Visual Studio Shell Isolated Cannot find one or more components. Please reinstall the application.

image

 

  • MSIEXEC.EXE still running two weeks after last installation and returns after reboot:

image

  • Unable to log in because “The User Profile Service service failed the logon. User profile cannot be loaded.”
  • ..or, logging you in with a temporary profile.
  • Event 1001 from MSInstaller, Detection of product ‘SQL somthing’ failed repeats in the event log:

image

  • Windows Module Installer Service fails repeatedly and generates errors in the system event log.

and a lot of other errors and warnings that I didn’t document or simply forgot.

Analysis

The bloated kernel memory pool seemed to me like the best bet, so I started looking closer at that problem. In the beginning I got sidetracked by the fact that all of the servers experiencing the problem were missing the correct chipset drivers. They were all the same make and model, only a couple of weeks old, and they differed only in RAM. I quickly established that installing the drivers didn’t help, but I still believe that the missing drivers was somehow related to which servers ended up with the biggest problems.
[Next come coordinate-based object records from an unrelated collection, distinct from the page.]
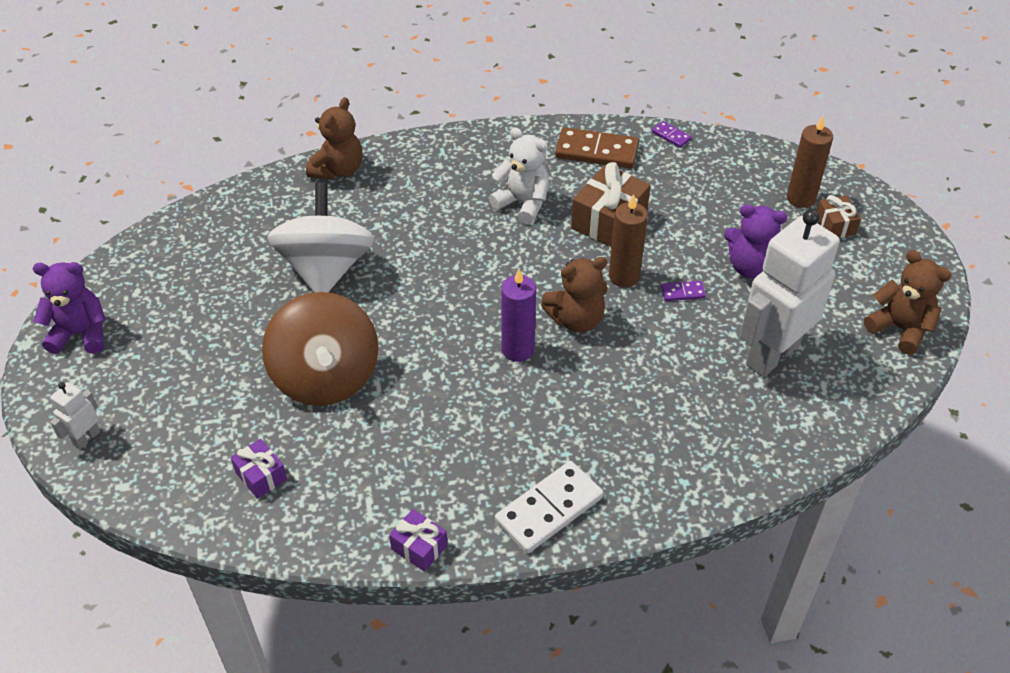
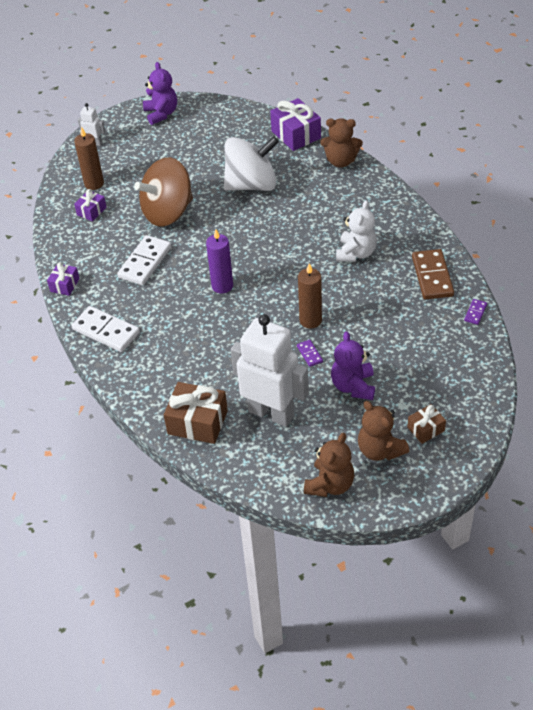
camera: 75 degrees right, 0 degrees up
(251, 197) = (296, 135): none -> purple gift
(422, 429) = (145, 262): none -> white domino
(576, 319) = (260, 306): brown teddy bear -> brown teddy bear (380, 450)
(609, 221) = (361, 300): brown gift -> brown gift (197, 422)
(801, 198) = (446, 403): brown candle -> brown candle (94, 184)

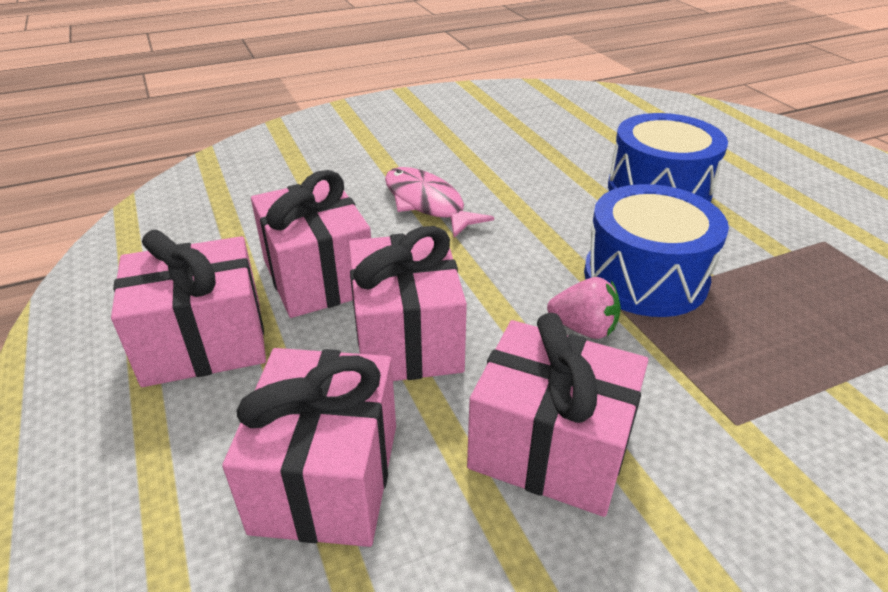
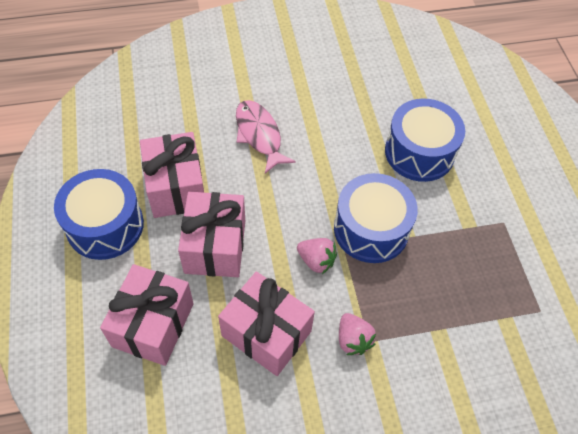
camera: 10 degrees right, 20 degrees up
(204, 342) = (105, 225): pink gift -> blue drum
(709, 427) = (353, 340): none -> pink strawberry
I started with one server with problems, but so far I have detected the issue to some degree on all servers running MSSQL 2012 SP1.

I spent half a day downloading the Windows Driver Development Kit (WDK) into our environment to get a hold of Poolmon.exe. (I won’t bother listing a URL to this, as MS changes the location every 6 months. Just bing or google poolmon.exe). Running poolmon on one of the troubled servers gave this result:

image

For more information on tracing pool leaks, see this post on Mark Russinovich’s blog: http://blogs.technet.com/b/markrussinovich/archive/2009/03/26/3211216.aspx

CM31 seems to be the tag using all my paged pool memory. But has it reached a limit? There seemed to be a 2048MB roof that was never reached, until I checked another server were the paged pool was way beyond 3000MB. Research shows that in theory the limit is something like 50% of the physical RAM or 128GB, none of which have been reached on this particular server containing 256gigs of RAM. Process explorer is able to identify the current limit, but that requires symbols and I didn’t have the time or energy to get the necessary firewall and proxy exceptions approved to download symbols on my servers. Anyway, I followed the path of Mr. Russinovich and used the strings.exe from Sysinternals to try to identify the culprit. Sadly it pointed back at the kernel itself:

image

Of course, finding a kernel leak in Windows would be fun, but I seriously doubted this to be the issue. I concluded it had to be something else asking the kernel to reserve memory, but what? It took a lot of googling and asking around to identify it, and finally it was a developer who put me on the right track: CM is Configuration Manager, which is another name for the registry or at least registry access related. A quick look in the corresponding folder on the servers revealed that the software hive was dangerously close to 2048MB on the affected servers. Dangerously because the fixed limit for all registry hives except system is 2048MB. This is usually not a problem, as most registry hives can be measured in tens of megabytes, not thousands.

image

What happens is that every operation trying to do something in the registry that would require the HKLM software hive to grow a bit fails miserably. Knowing that such a simple act as starting word could trigger tens of thousands of registry operations, I dare not think about what happens when the system boots and a user tries to open his profile.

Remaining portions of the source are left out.